23 January 2006
False melancholia
This is Jaques, from Act IV Scene I of As You Like It (which I was watching last night when I should have been getting on with something more important to meet an imminent deadline), and it suddenly struck me that this is something of the attitude of the coffee-house wannabe travel writer, and indeed many a published one.
There's nothing fake about Jaques, who proves his wit and general despair at the state of things in many a comically depressing speech. But it's his manner that appeals so much to the wannabes, so many of whom think that striking the attitude of being a travel writer makes them by definition both thoughtful and interesting, and apparently makes it unnecessary to demonstrate that by writing in an interesting and thoughtful manner. 'I sat in the café and pondered China's long history,' and other dimwitted dross is supposedly interesting simply by virtue of who I am. It's no different from thinking that adopting a tragic manner and wearing a baggy shirt makes you a poet, or from thinking that the belief that there's a great novel inside you makes you a novelist. In all cases you have to deliver the goods to merit the reader's attention.
In times past readers might tolerate your tedious personality and lack of perception for want of being able to have your experiences themselves. But these days it's the non-travellers who are the exception and most travel writing is done for those who might like to have the same experiences, not for those who never will. So you'd better be offering something vivid about the destination, and not some teenage moody diary (or blog) entry.

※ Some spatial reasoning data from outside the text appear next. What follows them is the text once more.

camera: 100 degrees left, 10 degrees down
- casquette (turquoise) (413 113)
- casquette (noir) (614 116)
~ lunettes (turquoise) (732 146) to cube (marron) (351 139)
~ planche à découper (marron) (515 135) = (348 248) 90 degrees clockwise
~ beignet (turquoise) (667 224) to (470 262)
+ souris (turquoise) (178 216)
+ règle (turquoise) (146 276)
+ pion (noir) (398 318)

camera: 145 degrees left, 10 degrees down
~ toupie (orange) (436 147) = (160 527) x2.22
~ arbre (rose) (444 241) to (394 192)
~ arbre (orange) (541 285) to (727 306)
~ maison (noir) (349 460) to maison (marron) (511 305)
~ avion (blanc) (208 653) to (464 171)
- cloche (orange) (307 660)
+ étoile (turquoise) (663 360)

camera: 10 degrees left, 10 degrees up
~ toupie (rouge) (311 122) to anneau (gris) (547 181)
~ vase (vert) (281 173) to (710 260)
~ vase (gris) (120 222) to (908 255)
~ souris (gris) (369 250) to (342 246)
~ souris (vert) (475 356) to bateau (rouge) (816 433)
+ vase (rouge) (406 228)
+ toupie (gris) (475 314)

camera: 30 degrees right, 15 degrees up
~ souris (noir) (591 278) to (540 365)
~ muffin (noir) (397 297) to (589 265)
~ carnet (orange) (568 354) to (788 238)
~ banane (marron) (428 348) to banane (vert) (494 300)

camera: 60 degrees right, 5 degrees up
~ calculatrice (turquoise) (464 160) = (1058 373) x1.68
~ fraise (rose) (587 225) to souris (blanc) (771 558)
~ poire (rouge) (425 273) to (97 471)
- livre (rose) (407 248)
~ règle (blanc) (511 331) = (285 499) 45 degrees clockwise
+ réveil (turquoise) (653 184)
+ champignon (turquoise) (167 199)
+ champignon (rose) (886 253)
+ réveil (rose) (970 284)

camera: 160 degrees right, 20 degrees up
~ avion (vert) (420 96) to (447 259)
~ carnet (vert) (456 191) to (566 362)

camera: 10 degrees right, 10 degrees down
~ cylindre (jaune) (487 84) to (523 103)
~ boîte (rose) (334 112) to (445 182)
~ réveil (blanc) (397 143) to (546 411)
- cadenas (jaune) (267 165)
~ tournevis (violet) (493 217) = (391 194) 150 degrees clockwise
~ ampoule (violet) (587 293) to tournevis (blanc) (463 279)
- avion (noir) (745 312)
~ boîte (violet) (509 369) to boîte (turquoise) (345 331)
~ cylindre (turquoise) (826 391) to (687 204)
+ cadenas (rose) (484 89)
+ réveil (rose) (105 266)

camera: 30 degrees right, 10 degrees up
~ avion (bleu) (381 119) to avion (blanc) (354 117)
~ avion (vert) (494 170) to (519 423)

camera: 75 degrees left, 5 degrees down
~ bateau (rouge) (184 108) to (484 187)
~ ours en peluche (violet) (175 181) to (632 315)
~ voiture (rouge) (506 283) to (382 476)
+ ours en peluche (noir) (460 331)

Not that Jacques is clearly saying (although a later speech seems to suggest he may be, and I quite like to read it that way) that it's his travels that make him melancholy, but that his melancholy, compounded from many simples, is the Elizabethan equivalent of an iPod, and gives him something to think about while he's travelling. I often fall into a brown study on long Chinese bus and train journeys, but in general travel is an irritating process, full of tedious practicalities that tend to get in the way of a decent bit of melancholy, except in anticipation of the trip to the airport and all the rushing around. There's no time for sitting around in cafés pretending to be interesting.
Rosalind's retort offers a more down-to-earth reason for melancholy: A traveller! By my faith, you have great reason to be sad; I fear you have sold your own lands to see other men's; then, to have seen much and so have nothing, is to have rich eyes and poor hands.
Rich eyes and poor hands: now that describes travel writing pretty well.
Sadly those who can actually deliver Shakespeare-quality material as opposed to just posing in cafés (or in print) should be looking for employment elsewhere. Rare the editor who has any interest in printing anything thoughtful, and the reduction of all travel writing to simpering directory pieces of the Ten Places to go Dwarf-Tossing kind continues apace.